È Salis medesima a spiegare il progetto in un post su Instagram in cui, per una volta, non si vanta di avere occupato case, ma si trasforma in una novella vendicatrice dei poveri afflitti esclusi dall’impero mediatico guidato da Vincent Bollorè, «un miliardario reazionario che diffonde sia il populismo di destra, sia l’esaltazione dello spirito imprenditoriale di cui ora paghiamo le conseguenze». L’assunto, per l’ex maestra candidata da Bonelli e Fratoianni, è che se così tanti francesi hanno scelto Rn è a causa dell’offensiva mediatica orientata a destra, «una nuova egemonia promossa da influencer, giornalisti e politici che lavorano alacremente alla produzione di un nuovo senso comune». Tradotto: è colpa di quei cattivoni della stampa non allineata con la gauche.

 

 

 

E però anche l’ex detenuta, da quando è sbarcata a Strasburgo con il suo abitino a fiori e le zeppe ai piedi, si è affidata alla comunicazione social nella migliore tradizione dei politici-influencer: post a valanga e poche interviste, così si evita il contradditorio e si può martellare il nemico senza paura che qualcuno replichi. Infatti cita il rischio antisemitismo, il razzismo, «il fascismo ripulito del tempo presente» e la sua «trama intessuta di malcelato suprematismo etno-razziale e ostentato negazionismo climatico e di genere..».

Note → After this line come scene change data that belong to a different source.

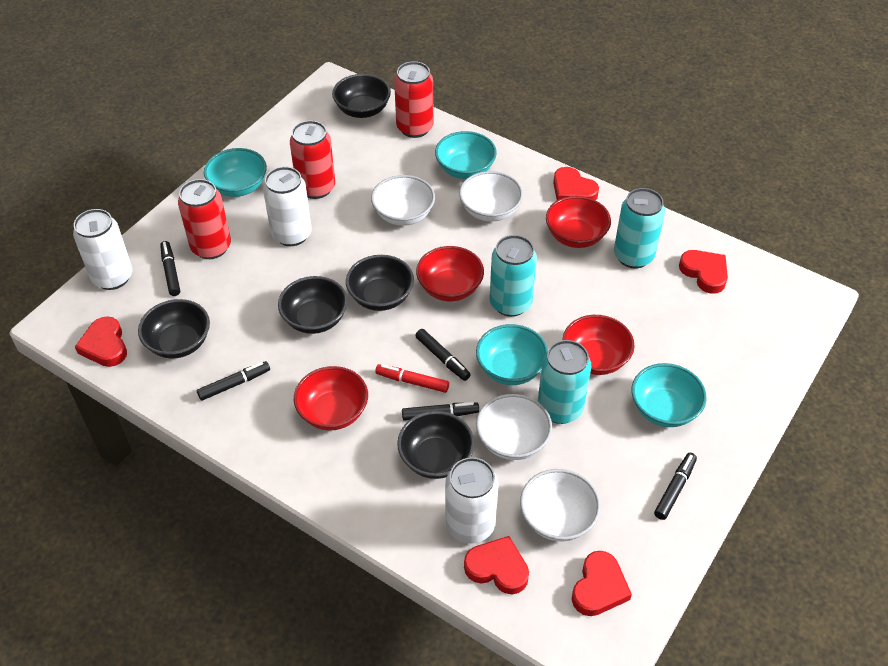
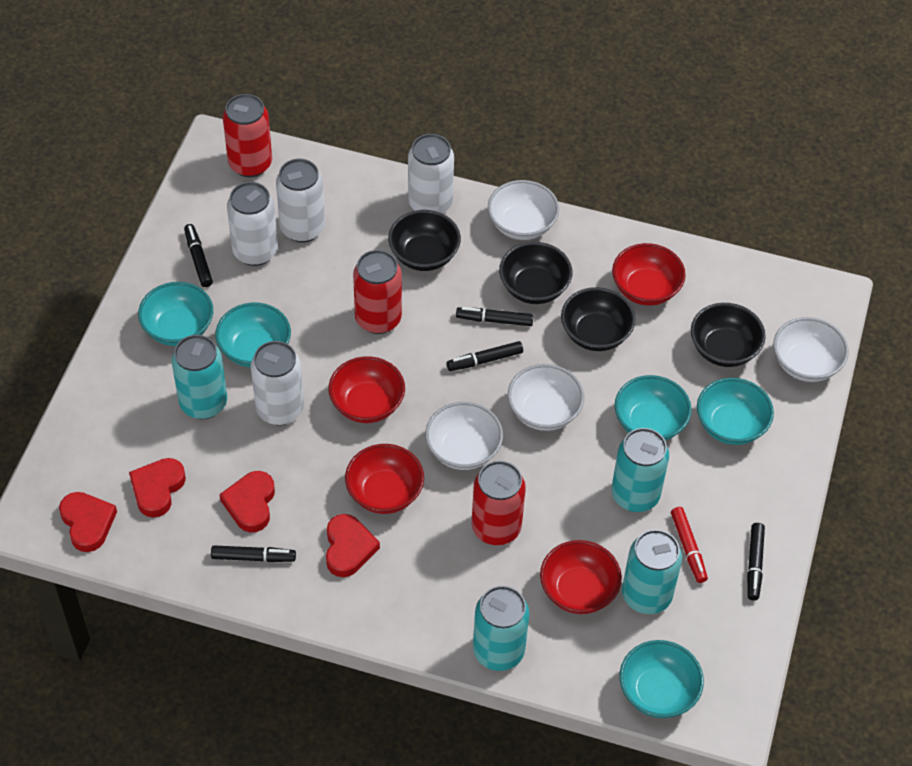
black bowl: 5 -> 4
red heart: 5 -> 4
turquoise bowl: 4 -> 5
turquoise can: 3 -> 4
white can: 3 -> 4

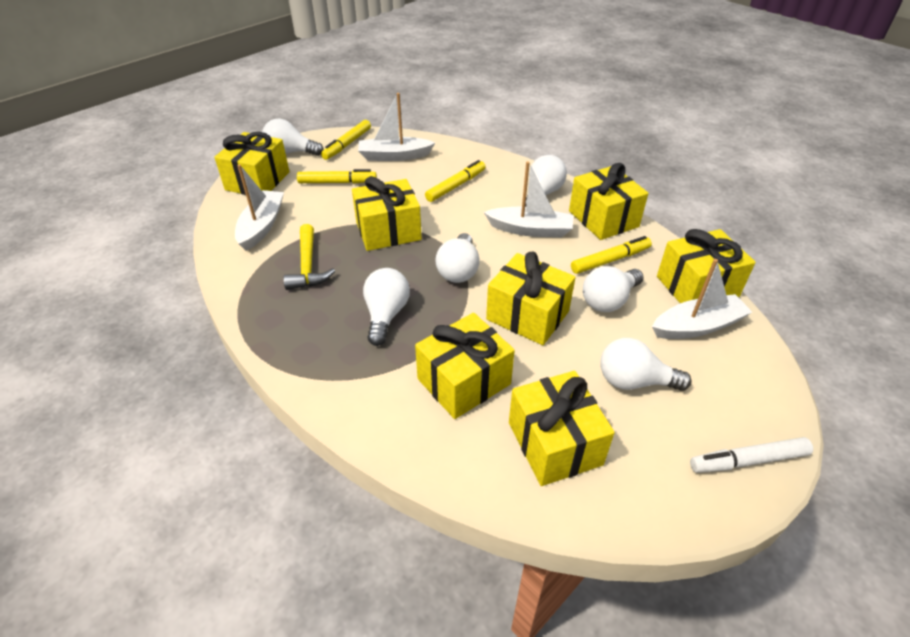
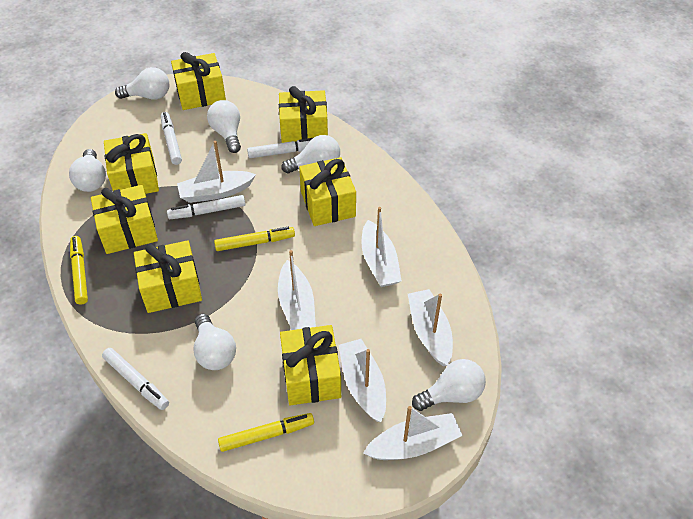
white boat: 4 -> 6
white marker: 1 -> 4
yellow hammer: 1 -> 0
yellow marker: 4 -> 3

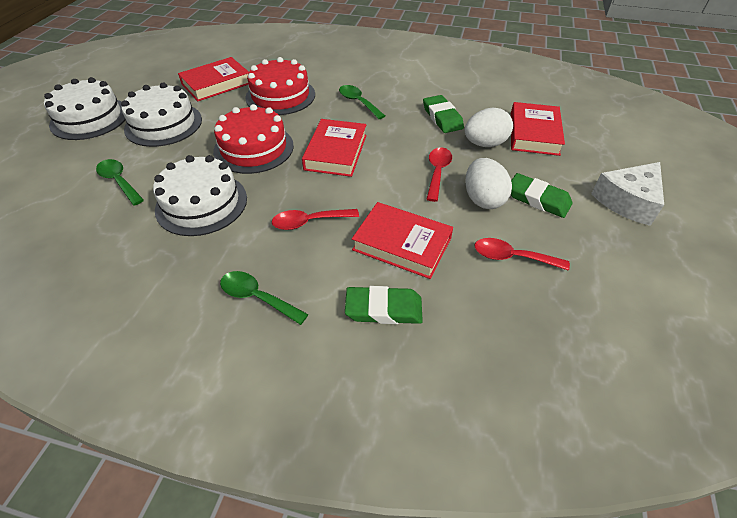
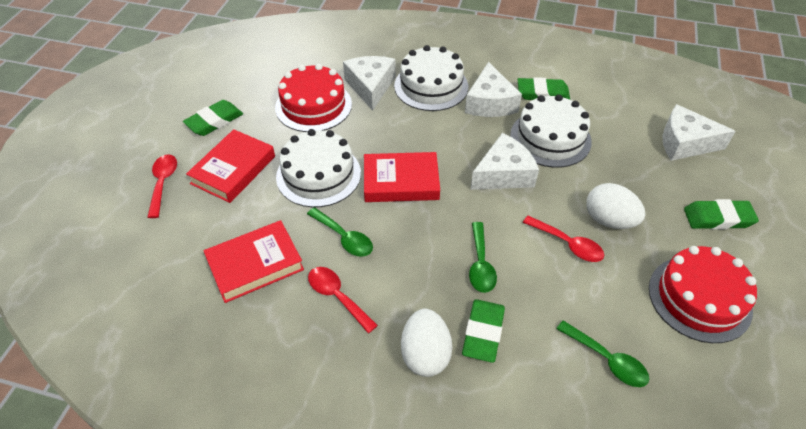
green eraser: 3 -> 4
red book: 4 -> 3
white cheese: 1 -> 4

Il nemico della Salis, al pari di Macron, è «la destra radicale che per la prima volta dal governo collaborazionista di Vichy potrebbe insediarsi al governo del Paese. Il che non può e non deve lasciarci indifferenti, a maggior ragione considerato l’ampio sostegno di cui gode il Ressemblement national», scrive. In perfetto stile della sinistra che critica l’Italia, Salis attacca «la peste sovranista» che da noi «ha rappresentato un importante laboratorio di sperimentazione, soprattutto per i vicini europei». Il riferimento è a Fratelli d’Italia e all’esecutivo di Giorgia Meloni, sebbene la storia sia un po’ diversa visto che il passaggio dagli estremismi del Front national di papà Jean-Marie alla nuova formazione della figlia Marine e del giovane Bardella, abbia seguito un percorso non sovrapponibile alla creatura meloniana. Fa niente. Per la Rosa Luxemburg de’ noantri l’importante è gridare al pericolo fascista che incombe sia a Roma che in riva alla Senna se mai dovesse vincere l’alleata francese di Matteo Salvini. L’inchiesta di Fanpage contro Gioventù nazionale, a questo proposito, è per lei come il caviale più pregiato servito su un vassoio d’argento: «Per chi si è sempre battuto tra le fila dell’antifascismo militante non è affatto una sorpresa», spiega nel post.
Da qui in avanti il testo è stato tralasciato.